La questione non è Spagna-Italia o pubblico-privato. Si tratta di cultura del personale (e lì il capo o è competente o non lo è) e della natura intrinseca dell'ente (se deputato a far da sgabello al politico o misurarsi col mercato).
Nella mia esperienza in Germania ho imparato che la gestione del personale è un fatto di cultura. Lì basta candidarsi, se ti chiamano tanto per cominciare ti rimborsano il viaggio, nel colloquio ti strigliano con colloqui e test (a me hanno fatto pure l'esame calligrafico....) e, se sei utile, ti assumono. Non c'è una legge sui concorsi, con titoli, punteggi e pippe varie: se vali ti prendono, e ciò non per simpatia, ma perchè sei utile.
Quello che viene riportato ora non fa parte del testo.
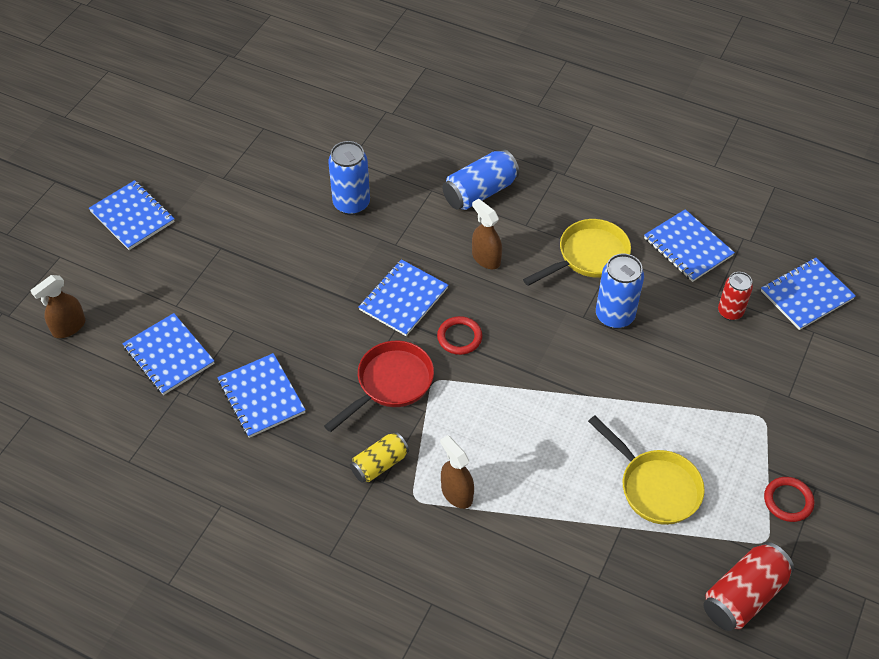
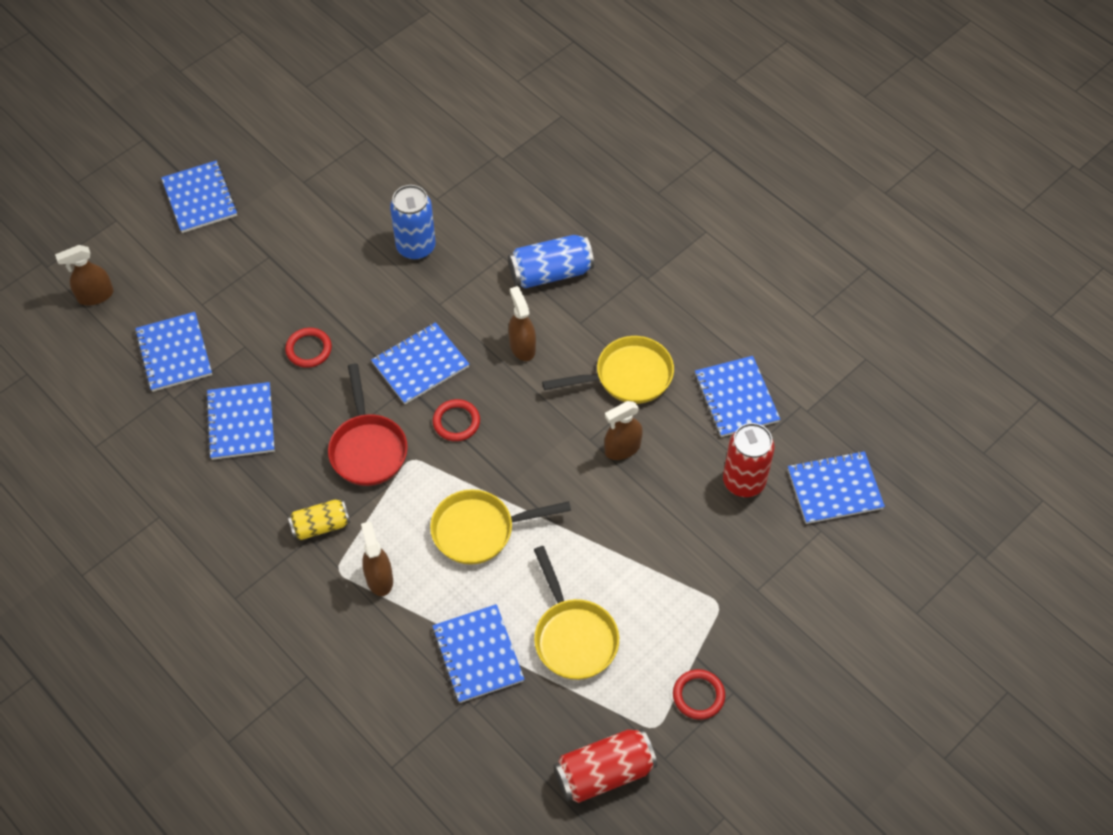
camera: 20 degrees right, 5 degrees up
(295, 315) = (309, 349): none -> red ring
(390, 383) = (368, 448): red pan -> red pan turned 105 degrees clockwise
(526, 422) = (479, 530): none -> yellow pan
(579, 531) = (477, 655): none -> blue notebook
(614, 316) = (622, 448): blue can -> brown spray bottle
(730, 312) = (743, 482): red can -> red can, size x1.52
In Italia almeno io (non so gli altri) ho fatto esperienze simili alle tue. Tanto per cominciare il terzo settore non sa chi siamo, e ciò perchè la maggioranza dei colleghi si identifica con il lavoro burocratico: su ciò ripeto che la colpa è nostra. Poi, nonostante la rigidità delle selezioni (concorsi), preferiscono sempre il più scemo.
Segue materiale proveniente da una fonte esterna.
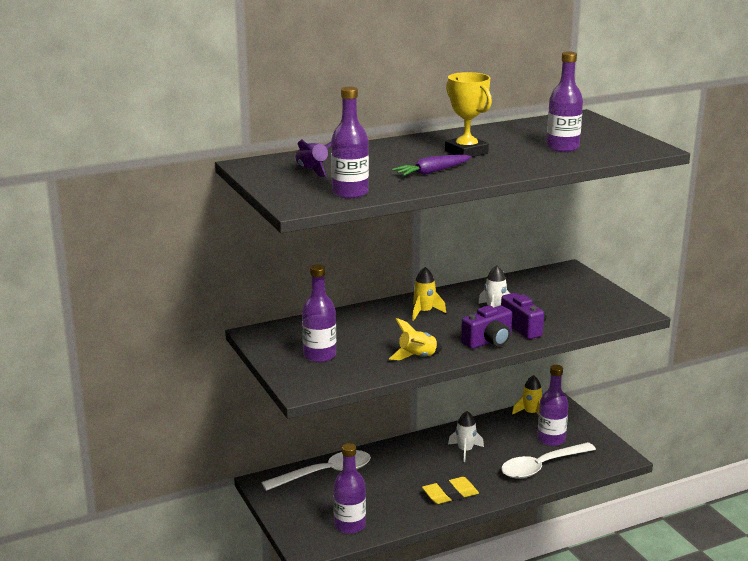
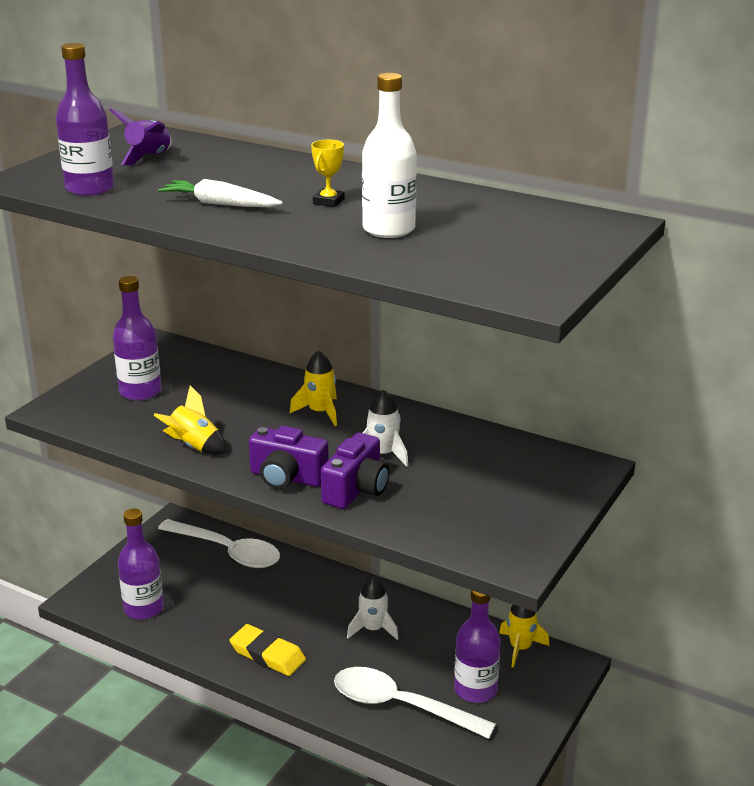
camera: 55 degrees right, 5 degrees up
(432, 172) = (220, 204): purple carrot -> white carrot
(466, 152) = (328, 201): yellow trophy -> yellow trophy, size x0.51
(529, 151) = (388, 229): none -> white bottle
(562, 148) = (436, 243): purple bottle -> none

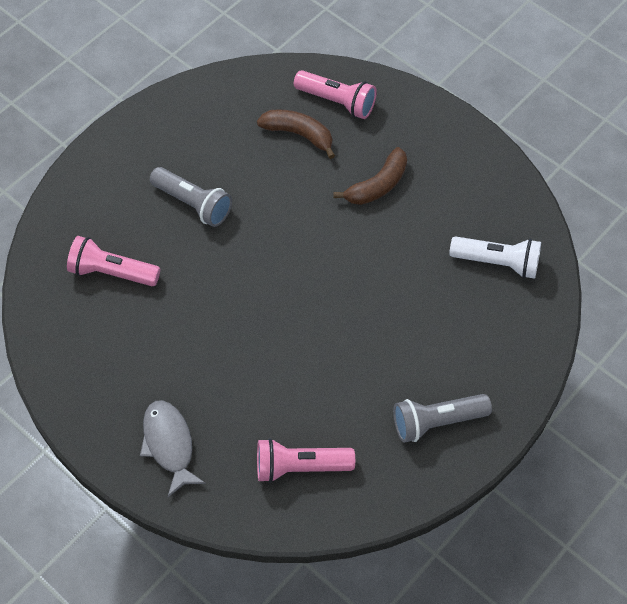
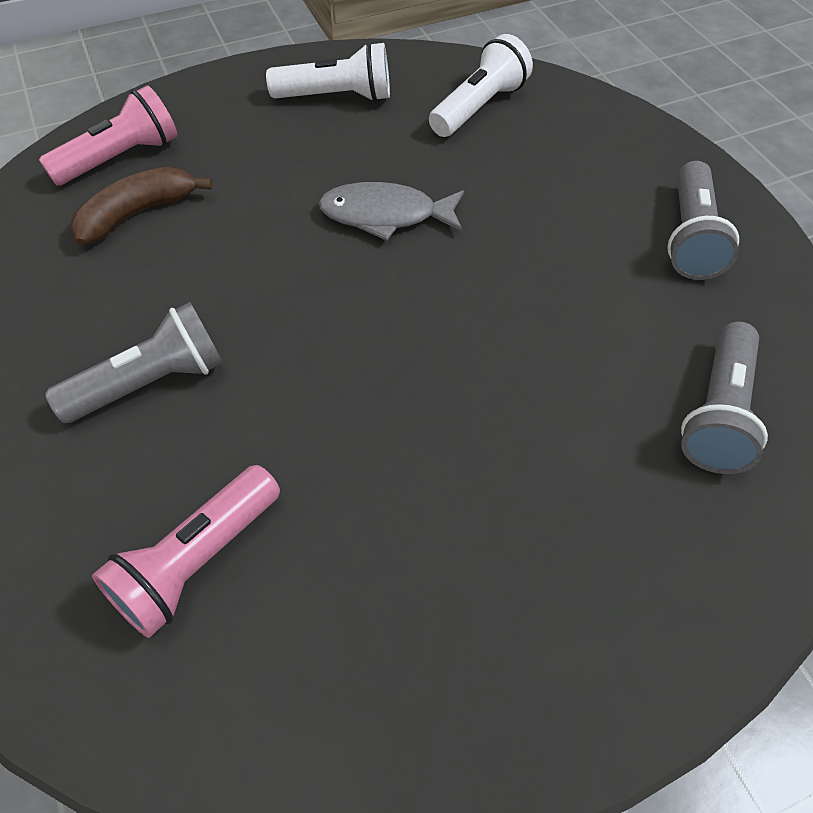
camera: 65 degrees left, 5 degrees down
(169, 444) = (615, 595): grey fish -> grey fish (385, 215)
(300, 466) = (718, 413): pink flashlight -> grey flashlight
(377, 185) = (288, 166): brown banana -> none
(458, 179) = (336, 97): none -> white flashlight

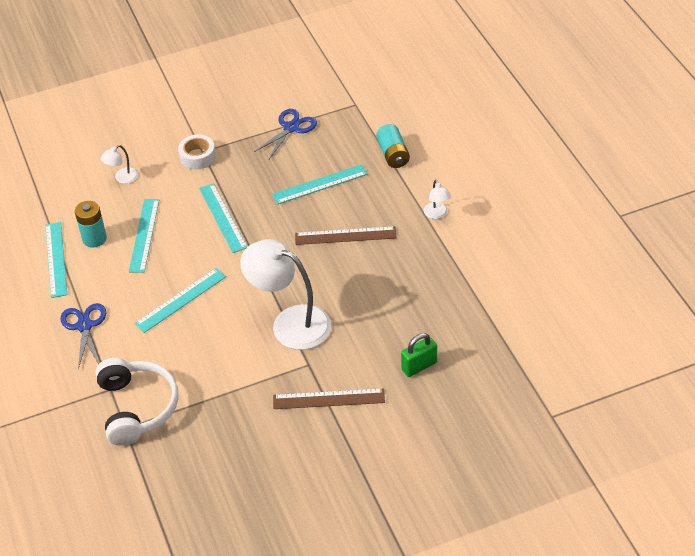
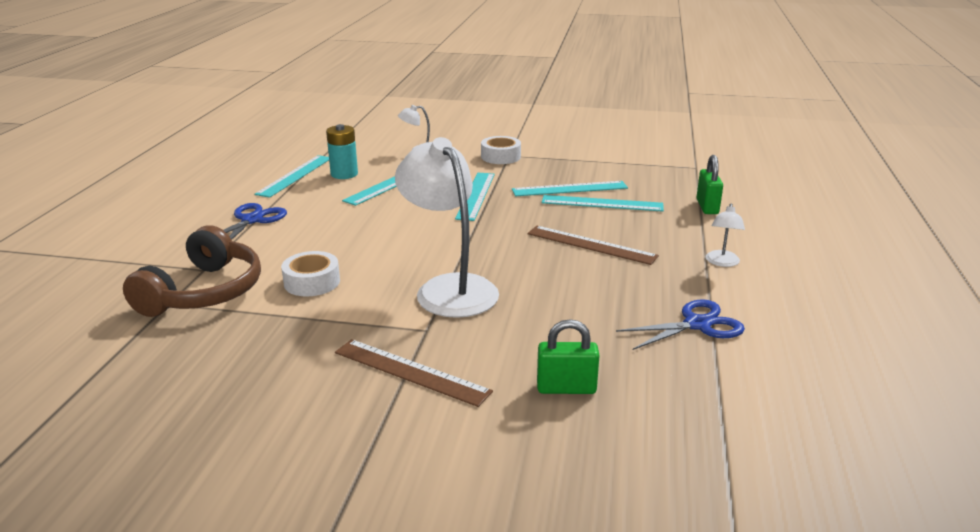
camera: 30 degrees right, 20 degrees down
(137, 407) = (204, 292): white headphones -> brown headphones
(181, 300) = (361, 233): turquoise ruler -> turquoise ruler (569, 189)
(198, 362) = (312, 282): none -> white tape
(291, 128) = (612, 164): blue scissors -> blue scissors (697, 324)
(393, 154) = (707, 207): turquoise battery -> green padlock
Però, RIPETO: dobbiamo farcela pure noi in Italia. Il fatto che i concorsi sono bloccati ci aiuta non poco nel costringerci ad agire in quanto professionisti e non in quanto "parte di una purocrazia pubblica e perciò clientelare. La nostra professionalità NON può dipendere dal dirigente di turno, dall'assessore di passaggio, dal "sistema mentale di gruppo" che spesso osservo da parte di gente che vegeta da decenni sulle scrivanie.
Certo, dipende dal contesto e dalla cultura del lavoro del Paese (da noi siamo al medioevo, secondo la mia analisi), ma pure da noi è necessario vedere oltre: lo dico ai giovani, specialmente. Adattarsi è troppo facile (ma non fa così l'ignorante?), darsi invece da fare (studiando, specializzandosi, creando impresa ed associazionismo) è più difficile, ma premia.
E' una questione di essere coerenti con se stessi, allo stesso modo di come si sta in coppia con un partner che ti usa violenza: aspettare il miracolo o decidere di lasciarlo fa la differenza.